9 comments

[ 3.1 ms ] story [ 40.4 ms ] thread
I don't think that there is a one-size-fits-all product. I am a cofounder of Passpack, an online password manager for workgroups. So for me I've found my optimal solution (I built it!), but that doesn't mean it is optimal for every use case. Sometimes I also use the browser's password manager, for example for some non critical sites. Firefox's built-in password manager has good security measures. However since I prefer to browse with Chrome, and Chrome does not have a master password protection, that leads me to rely entirely on Passpack. So as a first step, I think Chrome should add a master password to protect the stored passwords.
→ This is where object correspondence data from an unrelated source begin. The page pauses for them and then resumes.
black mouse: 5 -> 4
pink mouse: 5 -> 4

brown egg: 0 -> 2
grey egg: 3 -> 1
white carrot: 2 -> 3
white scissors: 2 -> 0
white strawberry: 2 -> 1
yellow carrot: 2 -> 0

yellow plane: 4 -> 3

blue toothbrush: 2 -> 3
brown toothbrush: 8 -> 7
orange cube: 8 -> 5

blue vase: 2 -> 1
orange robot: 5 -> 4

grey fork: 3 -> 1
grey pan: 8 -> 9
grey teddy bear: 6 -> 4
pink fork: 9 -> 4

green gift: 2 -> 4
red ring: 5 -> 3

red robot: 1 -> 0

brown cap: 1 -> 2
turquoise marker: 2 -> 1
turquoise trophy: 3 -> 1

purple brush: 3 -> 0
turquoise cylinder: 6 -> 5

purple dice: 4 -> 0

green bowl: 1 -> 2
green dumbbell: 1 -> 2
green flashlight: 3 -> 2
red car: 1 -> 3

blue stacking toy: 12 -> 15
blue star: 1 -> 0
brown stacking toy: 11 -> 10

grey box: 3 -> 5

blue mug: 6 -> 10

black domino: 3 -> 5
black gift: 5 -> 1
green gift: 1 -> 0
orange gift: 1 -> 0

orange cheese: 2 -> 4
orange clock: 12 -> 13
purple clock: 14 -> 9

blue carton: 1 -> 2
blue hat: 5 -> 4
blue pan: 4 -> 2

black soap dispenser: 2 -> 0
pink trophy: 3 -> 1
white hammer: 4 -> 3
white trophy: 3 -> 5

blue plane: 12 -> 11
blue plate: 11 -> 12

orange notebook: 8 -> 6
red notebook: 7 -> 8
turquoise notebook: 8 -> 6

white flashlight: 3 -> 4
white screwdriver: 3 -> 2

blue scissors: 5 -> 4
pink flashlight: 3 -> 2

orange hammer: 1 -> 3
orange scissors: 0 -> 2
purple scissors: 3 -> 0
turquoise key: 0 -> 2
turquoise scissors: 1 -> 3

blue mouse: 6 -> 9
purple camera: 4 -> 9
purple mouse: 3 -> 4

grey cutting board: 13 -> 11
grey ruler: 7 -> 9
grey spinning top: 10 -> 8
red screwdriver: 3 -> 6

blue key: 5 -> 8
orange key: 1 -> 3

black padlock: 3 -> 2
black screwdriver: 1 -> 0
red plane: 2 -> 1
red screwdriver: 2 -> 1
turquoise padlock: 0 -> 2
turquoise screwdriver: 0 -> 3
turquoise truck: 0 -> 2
There's little point in adding sharing features if basic in-browser protection is still missing.
There is an optional feature to encrypt with a master passphrase.

Ref: http://lifehacker.com/#!5662970/add-an-extra-layer-of-securi...

Maybe. But it seems to only be connected to sync. Do you know if there is a way to simply protect your stored passwords without start sync?
@kpozin, obviously I was replying to kylekramer :)
Unfortunately, that doesn't encrypt the passwords Chrome stores on your computer, meaning that anyone who has access to your Windows account can access all your stored passwords as plaintext.
1Password is my weapon of choice. Leaving a universal login on your browser isn't always a good idea.
I agree. In fact, I specified that using the browser is good in some cases with the caveat that there is at least a master password protection. But a good password manager is always a better idea. Of course everyone chooses the one that best fits his needs, but the important thing is that you use one. 1password is a great product for consumer and individuals.
I'd like to find out if this uses google's two factor auth (if you opt to use your account passphrase).

A second issue: encrypted arbitrary note data

I use lastpass right now along with yubikey for two-factor auth. Pretty nice.